En alguna parte un niño llora desconsoladamente, seguramente nadie le ha dado el biberón, lo han dejado solo y limpio hasta que llegue la noche. Todas las niñeras han muerto. En el Sur ya no se paga con lentejas, aunque los negros todavía recogen el algodón para que las chicas bien puedan lucir sus trenzas de colores. El niño tiene cinco meses y ya se levanta, a veces incluso va hasta el supermercado y compra revistas para adultos. La tecnología le ha impuesto un nuevo reto: ser el primero y es por eso que, aunque no hable ni sepa leer, pasa con sus manitas de felpa la revista en donde desde el tiempo coagulado una muchedumbre de mujeres lo asedian, y por eso tal vez se asusta y por eso tal vez llora y corre con sus pasitos cortos hasta debajo de la cama y se desahoga tranquilo esperando que mami llegue en uno de esos barcos que atracan al atardecer, que lo tome en sus brazos y le cante al oído alguna de esas canciones apocalípticas de Leonard Cohen que tanto le gustan.

Le subo a la música y el llanto se borra. Las gotas, como escupitajos de borracho, golpean las plantas del balcón. La ventana está abierta y el agua entra y moja todas esas monas del Mundial que nunca pegué. Trato de arrastrarme como si mis piernas hubieran sido quemadas por el Napalm que cayó en Marquetalia pero no puedo moverme, de un momento a otro soy una llaga encendida en llamas, un grito que no se apaga, un dolor que no mitiga y para poder respirar y ser otra vez el hombre tendido en el sofá me relajo un poco, trago el humo y vuelvo a ser yo y mi inmovilidad.

Afuera los amantes se resguardan del granizo entre los resquicios de los edificios, temerosos de ser descubiertos por la policía, se toman con sigilo la mano y se miran con ganas de decirse todas esas cosas que no se pueden decir. Una viejita se les acerca, les dice que no muy lejos de allí hay un cementerio de marcianos. A la chica se le encienden los ojos, le gustan los panteones. Lleva años pasando sus tardes en necrópolis abandonadas, pegando el oído al mármol frío, queriendo ver si en otras regiones de la Vía Láctea los muertos también pueden conversar mientras toman el té. La viejita muestra con sus dedos reumáticos lo minúsculas que son las tumbas de los marcianos, los invita a seguirla y, cuando ellos tratan de dar un paso, ven que la viejita ha sido borrada por la lluvia de hielo.

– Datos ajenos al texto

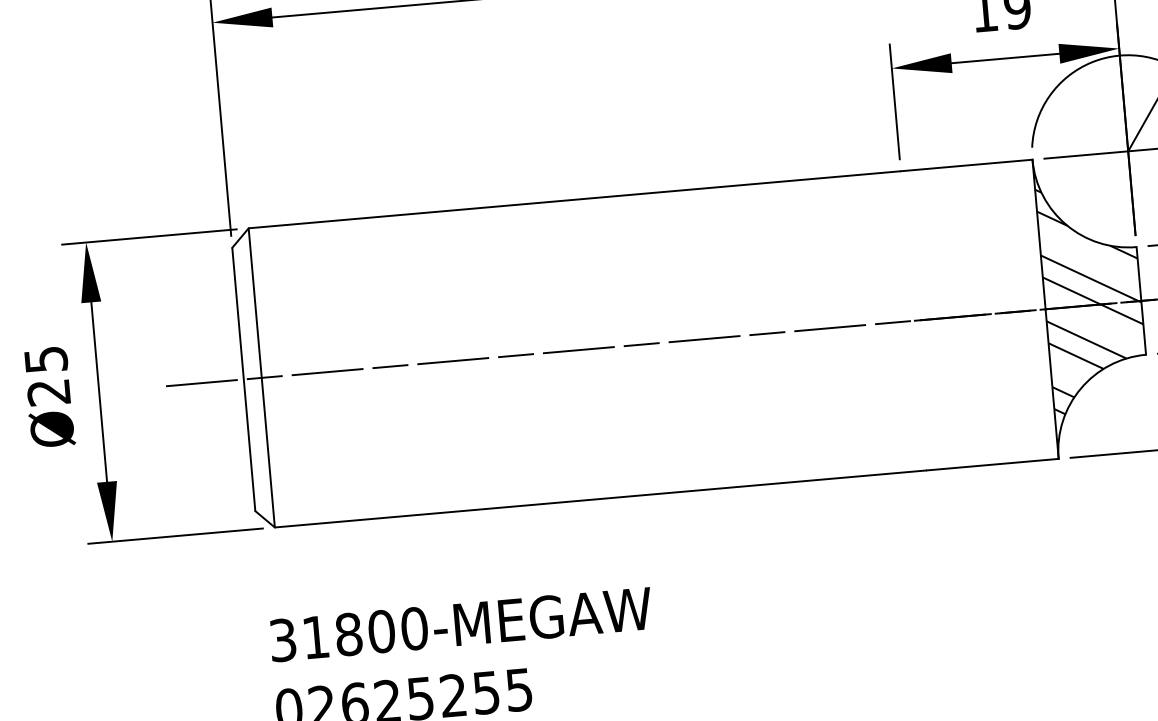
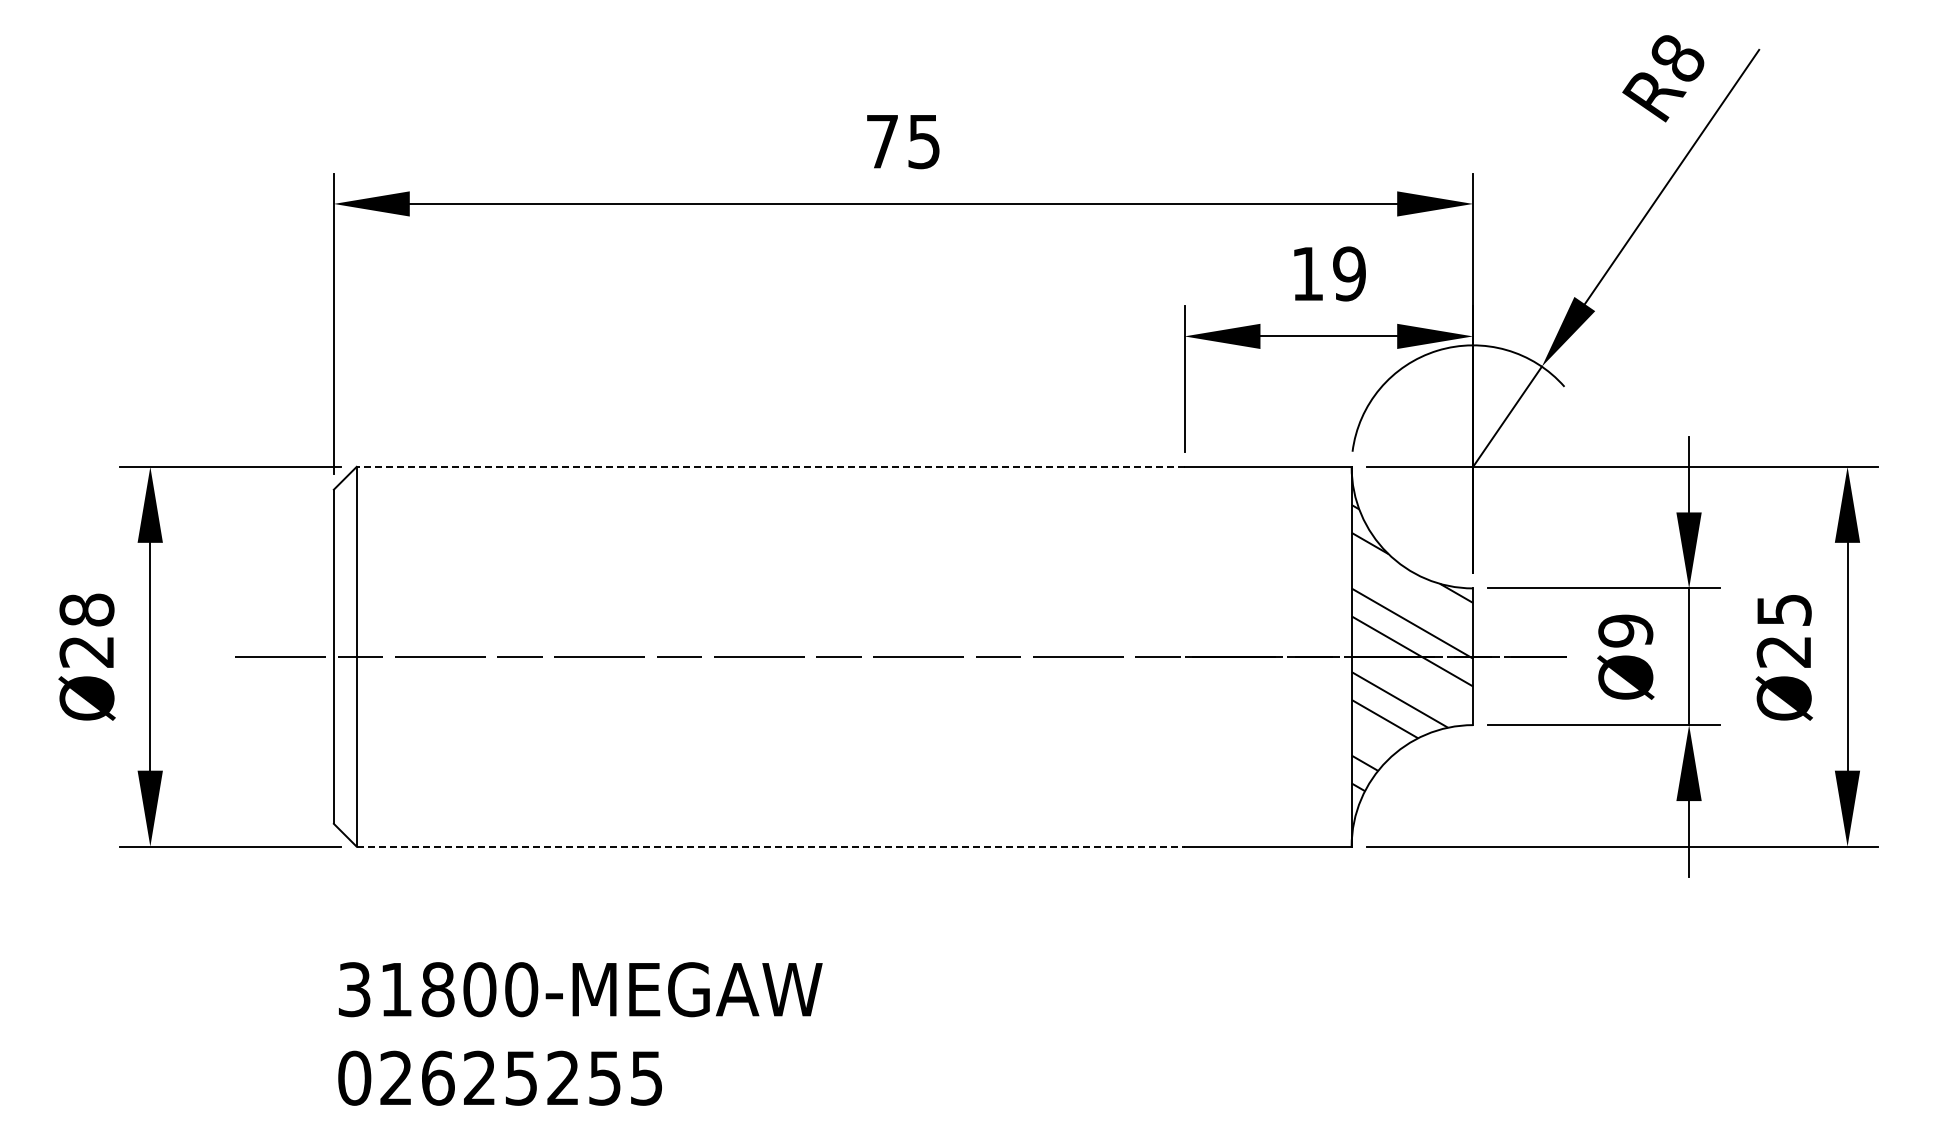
line: (575, 199) -> (771, 466), solid -> dashed
text: (45, 359) -> (86, 609), Ø25 -> Ø28
line: (601, 498) -> (771, 846), solid -> dashed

No hay nada más para ver afuera, solo un tapete blanco salpicado de sangre y una pandilla de policías rompiendo las vidrieras de los comerciantes judíos que aún quedan en la ciudad.

Con dificultad me he arrastrado al balcón. Allí está el cerro, el sagrado corazón se agazapa entre la iglesia que está en la cima. Los feligreses suben sufriendo, llevan en sus medias fríjoles sancochados. El señor solo sabe de torturas. Tres nubes de metal tapan el cielo y tiemblan con el aullido final. Todos saben que es de ese ruido donde viene el movimiento que sacude la tierra. Son los aviones que se acercan, son los aviones que vomitarán bombas, es el rugido del apocalipsis que antecede al silencio de tu ausencia.